Specializes in Internal Medicine Unit.

This is an old thread that I found while doing a search for IV site dressings. Our protocol is to use the occlusive dsg, however we have a couple of MD's on our unit that go through the roof if they find one on their patient. (My understanding is that they were seeing damage to patients' skin when the dsg was removed. I work on an internal medicine unit. Our patients have chronic illnesses, most are elderly, and most have thin/compromised skin.) The result is that our clinical coordinator uses a combination of cottonball with bandaid and or papertape to dress the IV site. The other nurses on the unit either put occlusive dsgs on everyone and to **** with the MD...or they use cottonball/tape/bandaid on everyone. The administration appears to ignore our unit when it comes enforcing IV dsg protocol. So here are my questions:

1. Legally, won't I be held to what is in writing rather than what is in practice on my unit?

2. Is there a trick for removing the occlusive dsg that is placed on fragile skin so that damage isn't an issue?

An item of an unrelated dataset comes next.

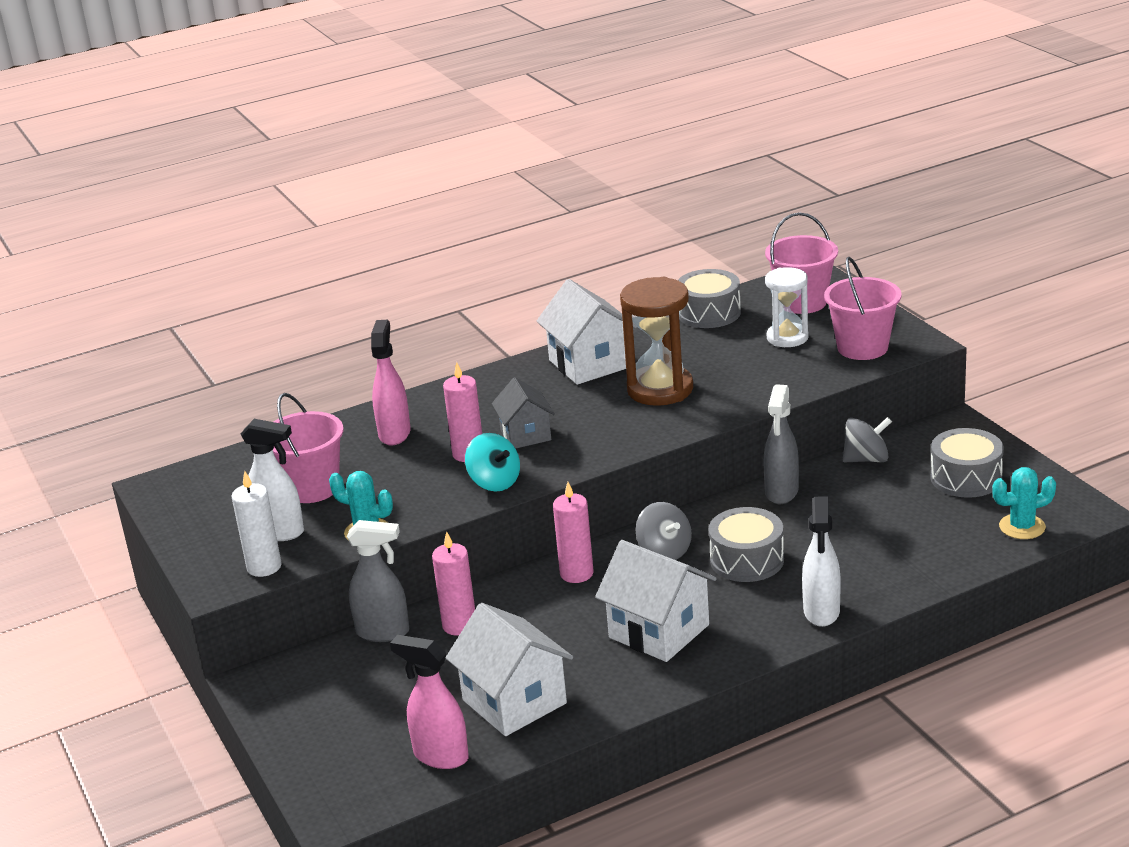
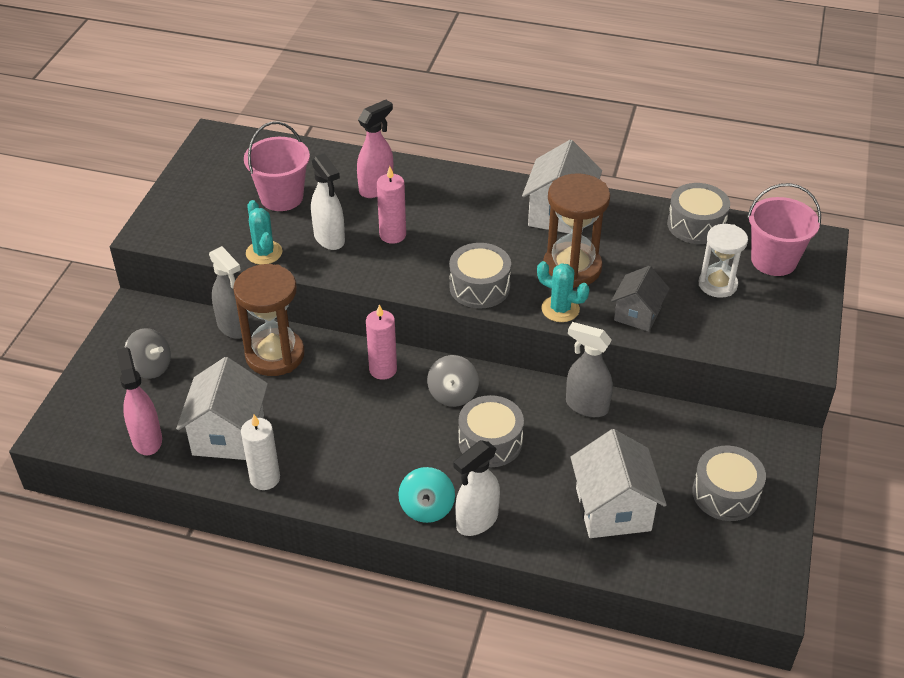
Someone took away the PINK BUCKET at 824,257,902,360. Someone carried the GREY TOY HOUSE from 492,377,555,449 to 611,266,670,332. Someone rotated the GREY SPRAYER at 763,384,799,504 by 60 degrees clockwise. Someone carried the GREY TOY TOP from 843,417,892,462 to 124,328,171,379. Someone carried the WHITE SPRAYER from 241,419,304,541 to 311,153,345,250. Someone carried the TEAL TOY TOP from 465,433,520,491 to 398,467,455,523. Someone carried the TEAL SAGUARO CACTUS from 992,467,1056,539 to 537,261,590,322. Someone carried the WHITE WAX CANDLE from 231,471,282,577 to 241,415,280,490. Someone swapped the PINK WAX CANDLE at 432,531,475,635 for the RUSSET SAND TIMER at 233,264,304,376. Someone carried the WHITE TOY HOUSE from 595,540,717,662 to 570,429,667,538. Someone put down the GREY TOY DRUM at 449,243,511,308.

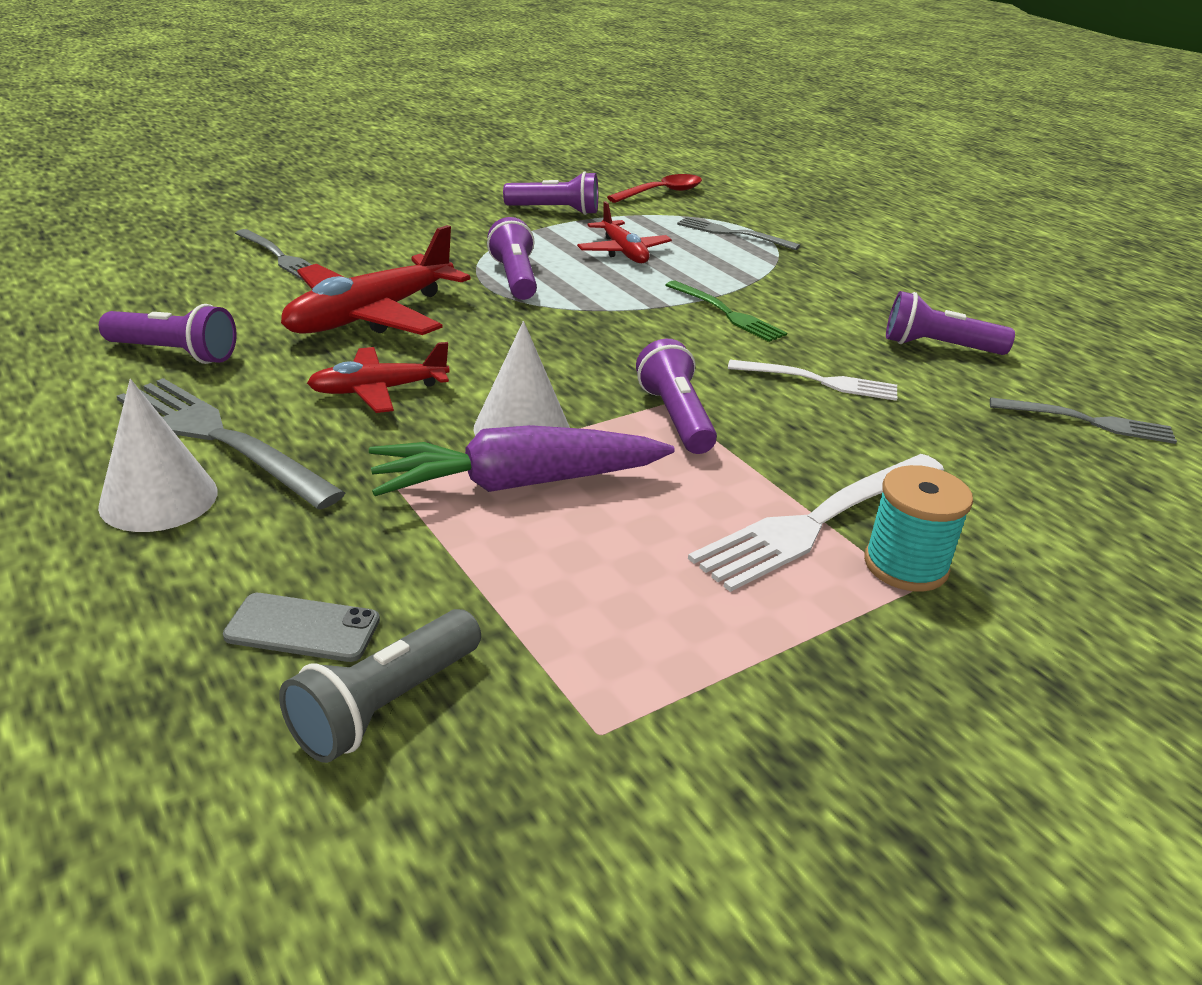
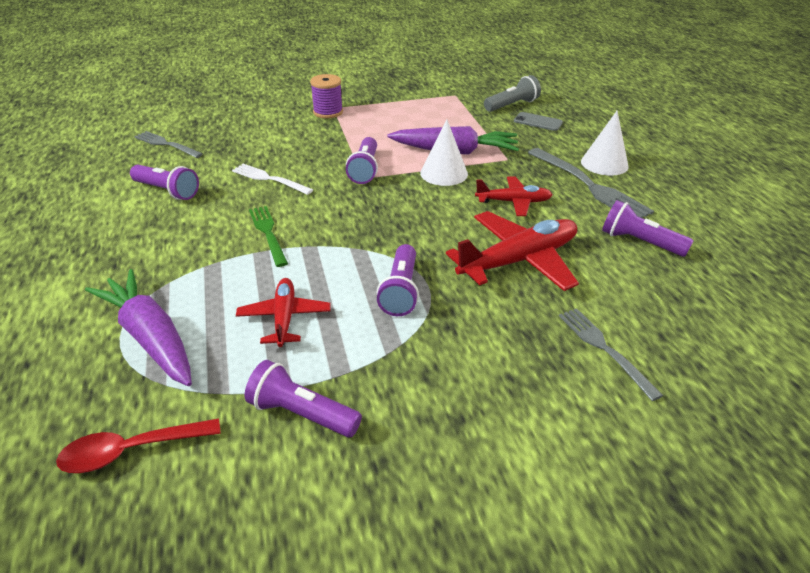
Someone swapped the GREY FORK at 677,217,800,250 for the PURPLE CARROT at 85,269,192,386. Someone took away the WHITE FORK at 688,454,944,592. Someone repainted the TEAL REEL OF THREAD at 864,465,973,592, which became the PURPLE REEL OF THREAD at 310,74,343,118.

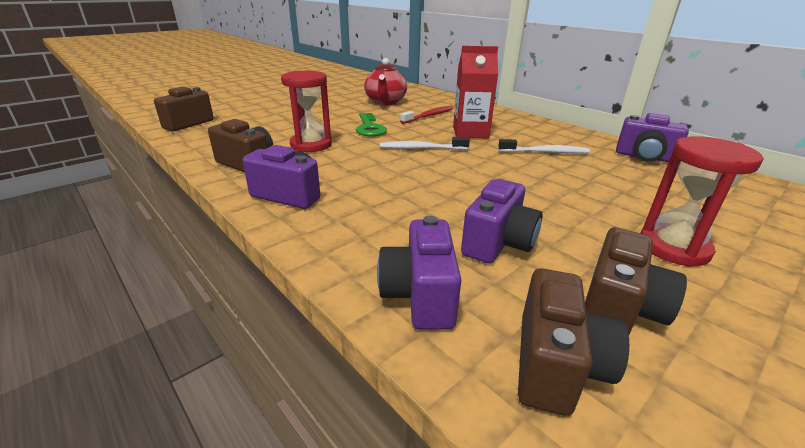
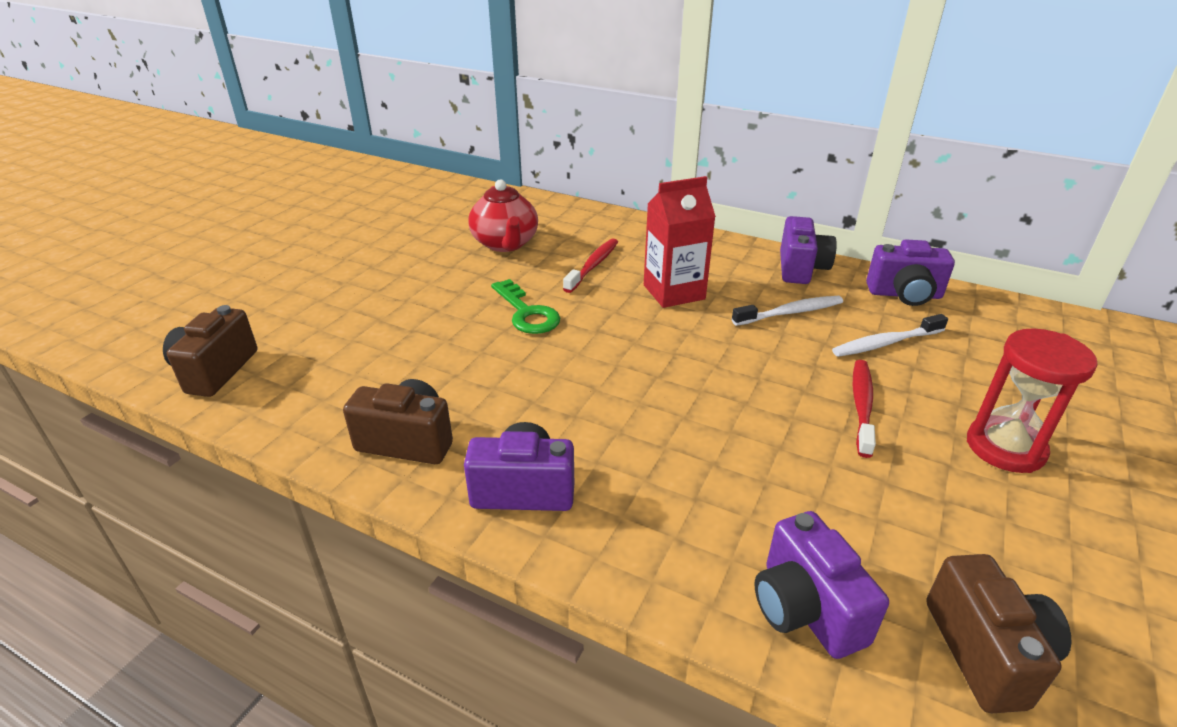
Someone took away the RED SAND TIMER at 281,71,332,152. Someone carried the WHITE DENTAL BRUSH from 380,137,470,150 to 832,314,948,357. Someone carried the PURPLE COMPACT CAMERA from 461,179,542,264 to 780,216,837,284. Someone took away the RUSSET COMPACT CAMERA at 585,227,687,334. Someone put down the RED DENTAL BRUSH at 853,360,876,458.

I work post surgical and our policy is cover with tegaderm. HOWEVER, we are forever getting patients up from OR or ER that have a 1/2 pound of tape and no tegaderm. The surgeons will rant and fuss if they see an IV on the floor with just tape but are blind to it in the OR. Our Clin Spec states our policy book is based on Nursing Standards. You might want to investigate that route and present that to the powers that be to get the policy changed. Remind them too that Tegaderm is a billable good where as tape is not.... Can you say KACHING??? (LOL) :rotfl:

You can also remind them that the cost of tegaderm is MUCh less than the cost of a lawsuit for pericarditis from an infected IV.